| Fit a mixture of beta distributions in p-values {MXM} | R Documentation |
Fit a mixture of beta distributions in p-values
Description
Fit a mixture of beta distributions in p-values.
Usage
pval.mixbeta(p)
Arguments
p |
A vector of p-values. |
Details
The p-values are assumed to follow a mixture of two beta distributions. The null p-values follow Be(1, 1) and the non-null p-values follow Be(\xi, 1).
In the first step, the proportion of true null values using Storey and Tibshirani (2003) is calculated and then MLE is adopted to obtain \xi.
For more information on this see Triantafillou (2014).
Value
A vector with the estimated \pi_0 and \xi values.
Author(s)
Michail Tsagris
R implementation and documentation: Michail Tsagris mtsagris@uoc.gr
References
Triantafillou S., Tsamardinos I. and Roumpelaki A. (2014). Learning neighborhoods of high confidence in constraint-based causal discovery. In European Workshop on Probabilistic Graphical Models, pp. 487-502.

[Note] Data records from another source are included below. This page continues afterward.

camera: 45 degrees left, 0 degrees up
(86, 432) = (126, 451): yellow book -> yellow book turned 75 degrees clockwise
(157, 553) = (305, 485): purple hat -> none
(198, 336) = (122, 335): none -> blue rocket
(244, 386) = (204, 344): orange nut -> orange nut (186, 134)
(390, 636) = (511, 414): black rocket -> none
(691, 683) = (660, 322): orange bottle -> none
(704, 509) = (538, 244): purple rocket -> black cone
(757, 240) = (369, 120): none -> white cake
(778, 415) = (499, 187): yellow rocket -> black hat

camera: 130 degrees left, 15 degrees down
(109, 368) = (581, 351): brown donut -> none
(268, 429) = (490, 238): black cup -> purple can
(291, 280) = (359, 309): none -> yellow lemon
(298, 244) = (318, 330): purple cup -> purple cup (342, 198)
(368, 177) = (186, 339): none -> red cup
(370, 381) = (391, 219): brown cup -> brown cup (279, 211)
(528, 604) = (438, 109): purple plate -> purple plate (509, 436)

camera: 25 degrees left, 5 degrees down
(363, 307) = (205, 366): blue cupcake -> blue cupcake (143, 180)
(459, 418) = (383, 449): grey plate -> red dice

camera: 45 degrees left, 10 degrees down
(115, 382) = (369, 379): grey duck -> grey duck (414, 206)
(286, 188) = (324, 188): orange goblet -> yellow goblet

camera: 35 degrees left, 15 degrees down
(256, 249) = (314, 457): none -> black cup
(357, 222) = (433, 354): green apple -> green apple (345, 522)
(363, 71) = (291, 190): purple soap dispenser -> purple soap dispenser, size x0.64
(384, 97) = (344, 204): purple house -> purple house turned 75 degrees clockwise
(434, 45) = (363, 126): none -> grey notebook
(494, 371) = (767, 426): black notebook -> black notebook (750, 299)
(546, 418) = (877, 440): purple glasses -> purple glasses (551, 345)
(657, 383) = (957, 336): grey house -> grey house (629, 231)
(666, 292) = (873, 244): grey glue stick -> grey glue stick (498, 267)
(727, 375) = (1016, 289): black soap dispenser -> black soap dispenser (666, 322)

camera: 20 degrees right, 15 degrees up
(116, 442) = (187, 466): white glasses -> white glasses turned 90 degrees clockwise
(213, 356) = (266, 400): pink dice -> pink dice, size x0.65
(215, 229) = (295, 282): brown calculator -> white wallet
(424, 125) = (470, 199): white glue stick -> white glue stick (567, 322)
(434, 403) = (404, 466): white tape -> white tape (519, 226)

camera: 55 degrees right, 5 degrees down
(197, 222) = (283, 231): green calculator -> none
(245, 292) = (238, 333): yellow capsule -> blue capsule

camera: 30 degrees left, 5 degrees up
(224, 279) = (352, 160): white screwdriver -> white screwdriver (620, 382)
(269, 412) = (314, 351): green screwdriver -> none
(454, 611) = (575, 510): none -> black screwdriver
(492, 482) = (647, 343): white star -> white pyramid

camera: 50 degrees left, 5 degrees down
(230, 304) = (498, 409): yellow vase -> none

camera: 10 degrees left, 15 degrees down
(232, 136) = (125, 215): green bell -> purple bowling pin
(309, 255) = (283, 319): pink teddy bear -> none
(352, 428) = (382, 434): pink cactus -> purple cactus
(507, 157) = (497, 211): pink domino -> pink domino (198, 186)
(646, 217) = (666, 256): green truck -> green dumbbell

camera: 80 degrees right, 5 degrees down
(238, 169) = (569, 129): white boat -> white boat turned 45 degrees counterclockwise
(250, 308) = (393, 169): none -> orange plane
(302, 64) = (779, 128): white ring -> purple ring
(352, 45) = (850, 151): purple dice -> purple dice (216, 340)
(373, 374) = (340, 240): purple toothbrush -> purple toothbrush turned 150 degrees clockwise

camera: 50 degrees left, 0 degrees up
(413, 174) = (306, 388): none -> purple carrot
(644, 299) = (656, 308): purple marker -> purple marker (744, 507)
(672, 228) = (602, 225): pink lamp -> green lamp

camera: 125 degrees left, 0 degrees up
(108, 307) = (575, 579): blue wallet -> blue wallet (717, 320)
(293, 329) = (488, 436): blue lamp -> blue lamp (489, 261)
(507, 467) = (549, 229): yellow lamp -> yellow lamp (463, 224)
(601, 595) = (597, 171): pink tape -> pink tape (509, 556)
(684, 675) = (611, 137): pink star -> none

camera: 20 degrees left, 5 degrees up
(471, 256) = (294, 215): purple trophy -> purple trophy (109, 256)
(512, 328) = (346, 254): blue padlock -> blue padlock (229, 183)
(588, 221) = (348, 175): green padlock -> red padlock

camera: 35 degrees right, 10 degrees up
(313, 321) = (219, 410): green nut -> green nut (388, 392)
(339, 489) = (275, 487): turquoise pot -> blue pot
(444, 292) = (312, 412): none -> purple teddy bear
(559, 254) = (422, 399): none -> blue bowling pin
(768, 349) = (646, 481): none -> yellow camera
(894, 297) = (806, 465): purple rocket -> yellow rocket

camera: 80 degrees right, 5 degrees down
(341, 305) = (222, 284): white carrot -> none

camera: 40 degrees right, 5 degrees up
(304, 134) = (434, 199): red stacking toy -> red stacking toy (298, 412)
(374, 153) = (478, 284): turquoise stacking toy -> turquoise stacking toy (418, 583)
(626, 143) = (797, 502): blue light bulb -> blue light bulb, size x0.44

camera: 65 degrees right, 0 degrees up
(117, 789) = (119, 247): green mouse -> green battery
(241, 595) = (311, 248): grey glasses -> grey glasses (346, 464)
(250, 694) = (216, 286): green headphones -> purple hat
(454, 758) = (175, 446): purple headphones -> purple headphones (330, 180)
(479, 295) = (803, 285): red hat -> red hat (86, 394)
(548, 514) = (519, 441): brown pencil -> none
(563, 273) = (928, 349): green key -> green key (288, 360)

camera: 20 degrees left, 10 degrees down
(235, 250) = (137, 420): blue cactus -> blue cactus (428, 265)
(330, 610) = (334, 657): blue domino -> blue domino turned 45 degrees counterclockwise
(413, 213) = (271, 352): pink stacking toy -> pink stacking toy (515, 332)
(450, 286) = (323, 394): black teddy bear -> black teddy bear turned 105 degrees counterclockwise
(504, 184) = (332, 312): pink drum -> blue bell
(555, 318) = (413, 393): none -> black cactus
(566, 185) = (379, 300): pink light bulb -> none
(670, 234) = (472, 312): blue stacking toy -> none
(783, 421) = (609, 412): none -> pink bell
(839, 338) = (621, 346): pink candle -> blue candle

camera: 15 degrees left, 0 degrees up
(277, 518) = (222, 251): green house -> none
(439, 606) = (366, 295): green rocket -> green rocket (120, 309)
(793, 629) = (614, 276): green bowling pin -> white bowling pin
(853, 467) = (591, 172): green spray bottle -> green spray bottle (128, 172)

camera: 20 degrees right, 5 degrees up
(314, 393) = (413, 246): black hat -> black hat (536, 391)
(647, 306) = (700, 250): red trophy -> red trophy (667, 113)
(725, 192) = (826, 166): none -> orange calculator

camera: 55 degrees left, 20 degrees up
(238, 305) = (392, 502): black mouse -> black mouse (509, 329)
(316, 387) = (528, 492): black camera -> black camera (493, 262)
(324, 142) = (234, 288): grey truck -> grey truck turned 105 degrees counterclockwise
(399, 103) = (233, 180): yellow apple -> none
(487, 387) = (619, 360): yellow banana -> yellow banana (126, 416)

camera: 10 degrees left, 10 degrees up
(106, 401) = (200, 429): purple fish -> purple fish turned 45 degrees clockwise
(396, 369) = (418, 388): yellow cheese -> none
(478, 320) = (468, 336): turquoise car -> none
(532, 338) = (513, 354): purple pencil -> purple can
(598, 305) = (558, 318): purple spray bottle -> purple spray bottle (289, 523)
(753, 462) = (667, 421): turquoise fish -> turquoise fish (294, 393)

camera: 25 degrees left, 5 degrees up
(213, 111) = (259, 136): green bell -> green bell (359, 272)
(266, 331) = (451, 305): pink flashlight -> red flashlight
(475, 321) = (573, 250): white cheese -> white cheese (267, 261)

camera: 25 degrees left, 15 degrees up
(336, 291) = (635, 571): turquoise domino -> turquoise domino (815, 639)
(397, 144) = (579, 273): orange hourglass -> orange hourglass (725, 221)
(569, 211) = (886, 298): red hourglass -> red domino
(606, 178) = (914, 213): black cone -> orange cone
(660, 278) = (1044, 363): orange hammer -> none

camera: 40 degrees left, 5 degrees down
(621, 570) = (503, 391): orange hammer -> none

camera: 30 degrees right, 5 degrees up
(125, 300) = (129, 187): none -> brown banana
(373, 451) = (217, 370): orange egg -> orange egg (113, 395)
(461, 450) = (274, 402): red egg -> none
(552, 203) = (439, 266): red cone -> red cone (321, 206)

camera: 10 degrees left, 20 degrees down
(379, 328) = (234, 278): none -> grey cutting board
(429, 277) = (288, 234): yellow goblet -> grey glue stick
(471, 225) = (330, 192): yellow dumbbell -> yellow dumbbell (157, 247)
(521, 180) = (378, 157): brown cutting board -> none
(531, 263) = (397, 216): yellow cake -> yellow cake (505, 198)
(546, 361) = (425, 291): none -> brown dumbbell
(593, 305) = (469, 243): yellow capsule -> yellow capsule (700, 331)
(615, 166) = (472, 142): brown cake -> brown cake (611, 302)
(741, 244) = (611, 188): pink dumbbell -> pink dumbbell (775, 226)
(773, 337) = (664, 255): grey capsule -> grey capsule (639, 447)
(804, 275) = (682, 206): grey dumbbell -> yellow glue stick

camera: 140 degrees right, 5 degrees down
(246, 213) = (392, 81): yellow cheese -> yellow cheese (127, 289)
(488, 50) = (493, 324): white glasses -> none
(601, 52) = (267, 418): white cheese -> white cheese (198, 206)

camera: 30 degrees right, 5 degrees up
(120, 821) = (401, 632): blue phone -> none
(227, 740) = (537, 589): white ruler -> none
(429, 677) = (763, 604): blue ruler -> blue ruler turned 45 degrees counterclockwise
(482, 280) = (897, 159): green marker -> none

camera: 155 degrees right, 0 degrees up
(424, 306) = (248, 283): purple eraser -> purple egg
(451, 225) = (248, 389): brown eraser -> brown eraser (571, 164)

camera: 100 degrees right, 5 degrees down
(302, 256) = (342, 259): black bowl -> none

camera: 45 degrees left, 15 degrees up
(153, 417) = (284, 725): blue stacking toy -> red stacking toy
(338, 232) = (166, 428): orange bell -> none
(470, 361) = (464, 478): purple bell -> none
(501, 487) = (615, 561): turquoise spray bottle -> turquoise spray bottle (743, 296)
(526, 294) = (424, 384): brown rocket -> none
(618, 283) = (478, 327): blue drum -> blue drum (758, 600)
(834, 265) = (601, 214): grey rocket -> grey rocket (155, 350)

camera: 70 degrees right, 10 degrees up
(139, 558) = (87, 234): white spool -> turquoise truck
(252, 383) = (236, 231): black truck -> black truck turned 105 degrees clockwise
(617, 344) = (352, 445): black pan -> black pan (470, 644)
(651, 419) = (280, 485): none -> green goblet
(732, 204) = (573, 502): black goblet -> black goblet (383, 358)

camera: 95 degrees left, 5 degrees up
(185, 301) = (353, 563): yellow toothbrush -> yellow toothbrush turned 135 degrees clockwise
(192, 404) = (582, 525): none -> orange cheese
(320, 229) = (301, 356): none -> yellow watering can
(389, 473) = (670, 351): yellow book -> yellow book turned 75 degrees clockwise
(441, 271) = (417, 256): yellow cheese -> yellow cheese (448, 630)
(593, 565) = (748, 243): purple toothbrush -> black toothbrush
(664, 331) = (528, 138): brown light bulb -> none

Storey J.D. and Tibshirani R. (2003). Statistical significance for genome-wide experiments. Proceedings of the National Academy of Sciences, 100: 9440-9445.
See Also
pc.skel, mmhc.skel, corfs.network, local.mmhc.skel, conf.edge.lower
Examples
## simulate a dataset with continuous data
y <- rdag2(400, p = 25, nei = 3)
ind <- sample(1:25, 25)
x <- y$x[, ind]
mod <- pc.skel( x, method = "comb.fast", alpha = 0.01 )
pval <- as.vector( mod$pvalue[lower.tri(mod$pvalue)] )
pval.mixbeta(pval)